RRSPs: How Fees Wreak Havoc on Returns

Over coffee, conversations with friends sometimes turn to money, specifically, investing for the future. “I met with my advisor and contributed to my Registered Retirement Savings Plan (RRSP).” Got to love tax-deferred savings, I silently cheer. Inevitably, and reluctantly, I ask the next questions, “Have you asked your advisor what (i.e. mutual fund, ETF) you’re invested in?” Then, the mic drop, “What kinds of fees are you paying for investment?”

Talk about a buzz kill. This question is initially met with silence and feedback that ranges from “it’s included in the portfolio.” “Service fees?!” Or a straight-up, “I’m not sure.”

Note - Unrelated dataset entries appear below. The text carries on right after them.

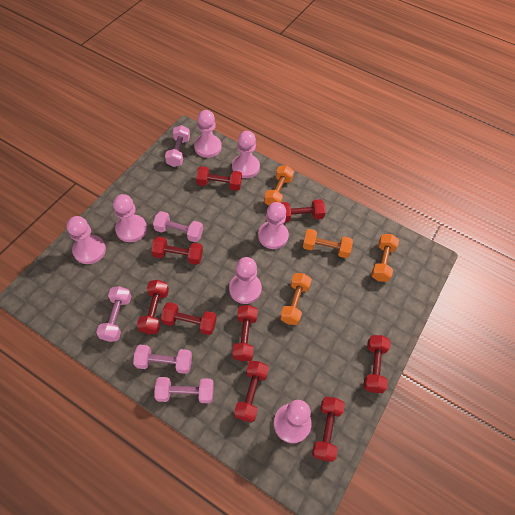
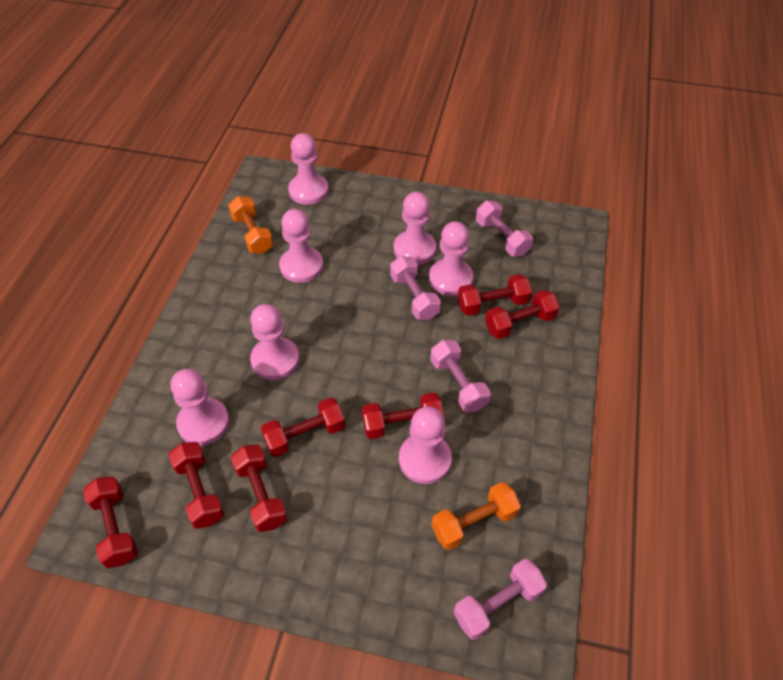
orange dumbbell: 4 -> 2
pink dumbbell: 5 -> 4
red dumbbell: 9 -> 7

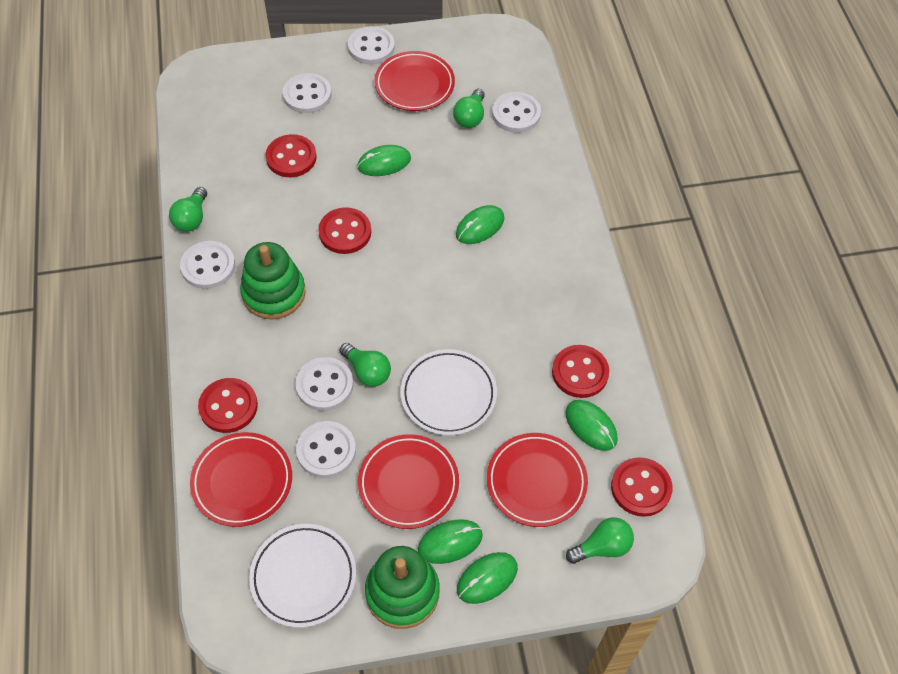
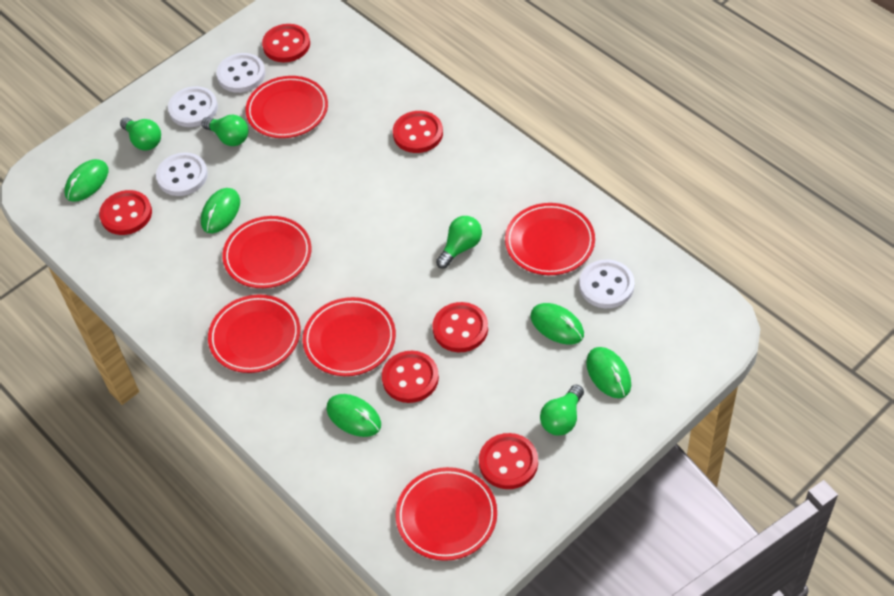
green stacking toy: 2 -> 0
red button: 5 -> 6
red plate: 4 -> 6
white button: 6 -> 4
white plate: 2 -> 0

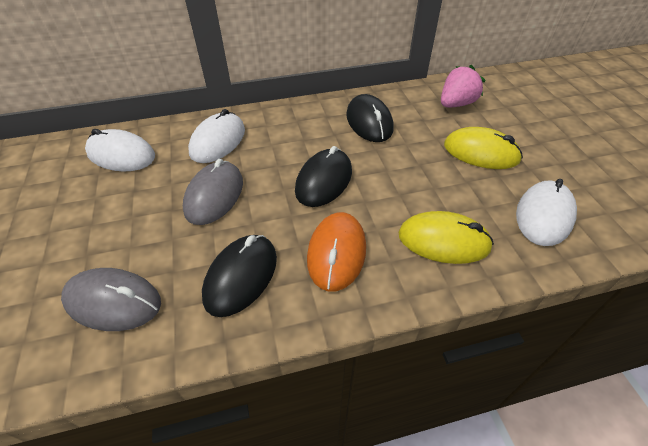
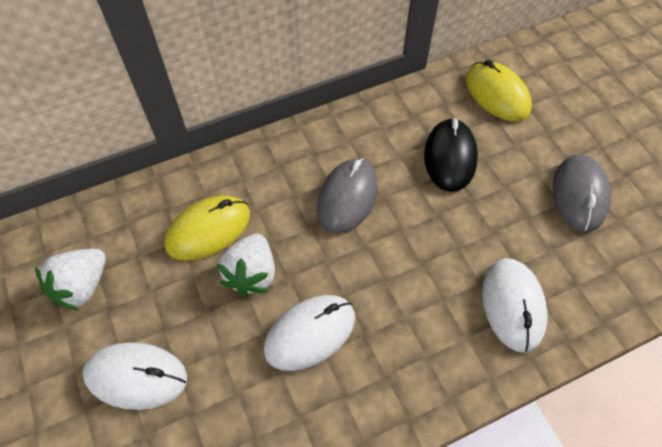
black mouse: 3 -> 1
orange mouse: 1 -> 0
pink strawberry: 1 -> 0
white strawberry: 0 -> 2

Fair enough. I’m here to tell you, as your Financial Educator Friend, best make it your business to find out. Depending on who your financial advisor is, and how they’re compensated, you may be paying significantly more in fees than you think.

There are a host of factors to consider; let’s consider mutual funds. Are your investments under active management or passive management? Were there front-end load fees, deferred sales charge (DSC) fees or did you opt for a no load fund? Understanding mutual fund fees is key to calculating your return on investment.

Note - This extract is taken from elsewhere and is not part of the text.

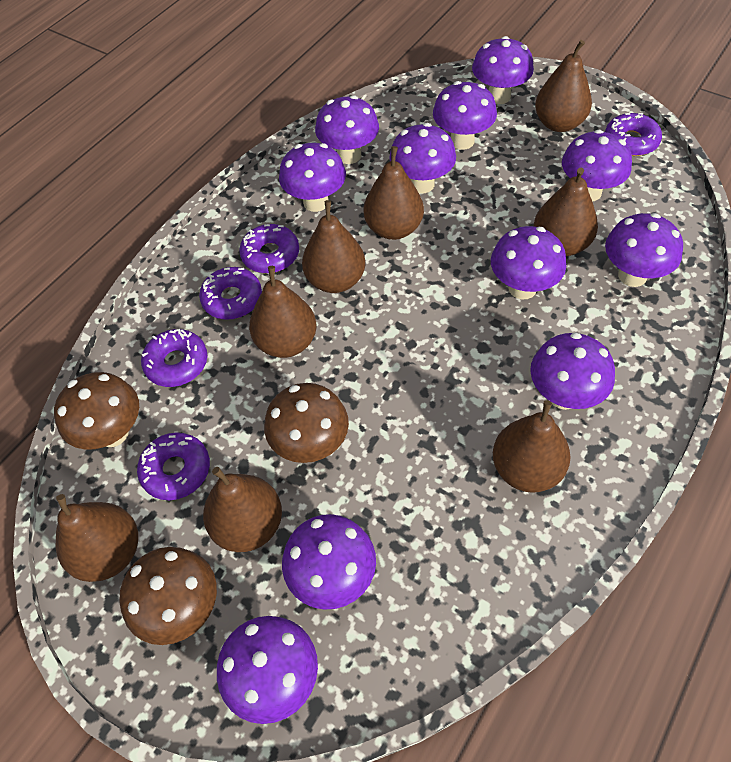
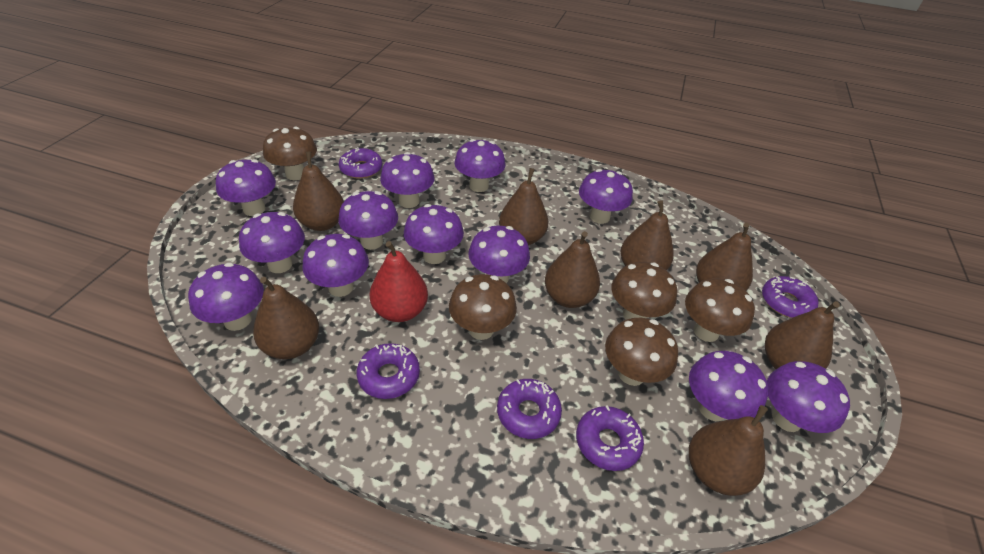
brown mushroom: 3 -> 5
purple mushroom: 11 -> 12
red pear: 0 -> 1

Management Expense Ratio Fees (MERs)

Another consideration: management expense ratio (MER): three little letters that can deliver a walloping punch. MERs are service fees which are embedded into mutual funds, index funds and exchange traded funds (ETFs). Much like insidious termites, these fees quietly chip away and erode your investment returns.

Eye-opening, right? Keep in mind, MERs are paid regardless of how your investment performs. I invite you, right now or perhaps with a beverage of choice in hand, to grab your latest investment statement and use this calculator to check out how sales fees are impacting your overall investment returns. Courage, my love.

The 2% Difference

Also, if you haven’t asked your advisor how they’re compensated (percentage of assets under management (AUM), or what the individual MERs are for the mutual funds or ETFs within your portfolio, it’s worth your time and money to broach this conversation.

It’s not enough to dutifully deposit money into your RRSP, especially with some US experts calling for stock market earnings to level and potentially decline over the next few years. It’s in your best interest to keep your investment earnings where they belong: in your portfolio. A little knowledge yields a lot of power; you owe it to yourself and your family to shore-up the foundation of your financial future.